/ffcv

FFCV: Fast Forward Computer Vision (and other ML workloads!)

Primary LanguagePythonApache License 2.0Apache-2.0

Fast Forward Computer Vision: train models at a fraction of the cost with accelerated data loading!

[install] [quickstart] [features] [docs] [support slack] [homepage]
Maintainers: Guillaume Leclerc, Andrew Ilyas and Logan Engstrom

ffcv is a drop-in data loading system that dramatically increases data throughput in model training:

Keep your training algorithm the same, just replace the data loader! Look at these speedups:

ffcv also comes prepacked with fast, simple code for standard vision benchmarks:

Installation

conda create -y -n ffcv python=3.9 cupy pkg-config compilers libjpeg-turbo opencv pytorch torchvision cudatoolkit=11.3 numba -c pytorch -c conda-forge
conda activate ffcv
pip install ffcv

Troubleshooting note: if the above commands result in a package conflict error, try running conda config --env --set channel_priority flexible in the environment and rerunning the installation command.

Citation

If you use FFCV, please cite it as:

@misc{leclerc2022ffcv,
    author = {Guillaume Leclerc and Andrew Ilyas and Logan Engstrom and Sung Min Park and Hadi Salman and Aleksander Madry},
    title = {ffcv},
    year = {2022},
    howpublished = {\url{https://github.com/libffcv/ffcv/}},
    note = {commit xxxxxxx}
}

(Make sure to replace xxxxxxx above with the hash of the commit used!)

Quickstart

Accelerate any learning system with ffcv. First, convert your dataset into ffcv format (ffcv converts both indexed PyTorch datasets and WebDatasets):

from ffcv.writer import DatasetWriter
from ffcv.fields import RGBImageField, IntField

# Your dataset (`torch.utils.data.Dataset`) of (image, label) pairs
my_dataset = make_my_dataset()
write_path = '/output/path/for/converted/ds.beton'

# Pass a type for each data field
writer = DatasetWriter(write_path, {
    # Tune options to optimize dataset size, throughput at train-time
    'image': RGBImageField(max_resolution=256, jpeg_quality=jpeg_quality),
    'label': IntField()
})

# Write dataset
writer.from_indexed_dataset(ds)

Then replace your old loader with the ffcv loader at train time (in PyTorch, no other changes required!):

from ffcv.loader import Loader, OrderOption
from ffcv.transforms import ToTensor, ToDevice, ToTorchImage, Cutout
from ffcv.fields.decoders import IntDecoder, RandomResizedCropRGBImageDecoder

# Random resized crop
decoder = RandomResizedCropRGBImageDecoder((224, 224))
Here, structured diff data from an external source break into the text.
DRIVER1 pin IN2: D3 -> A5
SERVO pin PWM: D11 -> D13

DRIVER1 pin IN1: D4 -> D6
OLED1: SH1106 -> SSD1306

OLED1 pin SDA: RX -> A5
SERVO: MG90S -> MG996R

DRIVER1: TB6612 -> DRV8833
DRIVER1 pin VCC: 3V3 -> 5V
# Data decoding and augmentation
image_pipeline = [decoder, Cutout(), ToTensor(), ToTorchImage(), ToDevice(0)]
label_pipeline = [IntDecoder(), ToTensor(), ToDevice(0)]
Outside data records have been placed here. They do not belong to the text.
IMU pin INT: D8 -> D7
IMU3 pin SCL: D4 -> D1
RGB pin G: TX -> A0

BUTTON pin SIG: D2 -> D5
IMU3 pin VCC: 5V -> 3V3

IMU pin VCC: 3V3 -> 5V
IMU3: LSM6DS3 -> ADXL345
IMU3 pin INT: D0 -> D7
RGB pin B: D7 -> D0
# Pipeline for each data field
pipelines = {
    'image': image_pipeline,
    'label': label_pipeline
}

# Replaces PyTorch data loader (`torch.utils.data.Dataloader`)
loader = Loader(write_path, batch_size=bs, num_workers=num_workers,
                order=OrderOption.RANDOM, pipelines=pipelines)

# rest of training / validation proceeds identically
for epoch in range(epochs):
    ...

See here for a more detailed guide to deploying ffcv for your dataset.

Prepackaged Computer Vision Benchmarks

From gridding to benchmarking to fast research iteration, there are many reasons to want faster model training. Below we present premade codebases for training on ImageNet and CIFAR, including both (a) extensible codebases and (b) numerous premade training configurations.

ImageNet

We provide a self-contained script for training ImageNet fast. Above we plot the training time versus accuracy frontier, and the dataloading speeds, for 1-GPU ResNet-18 and 8-GPU ResNet-50 alongside a few baselines.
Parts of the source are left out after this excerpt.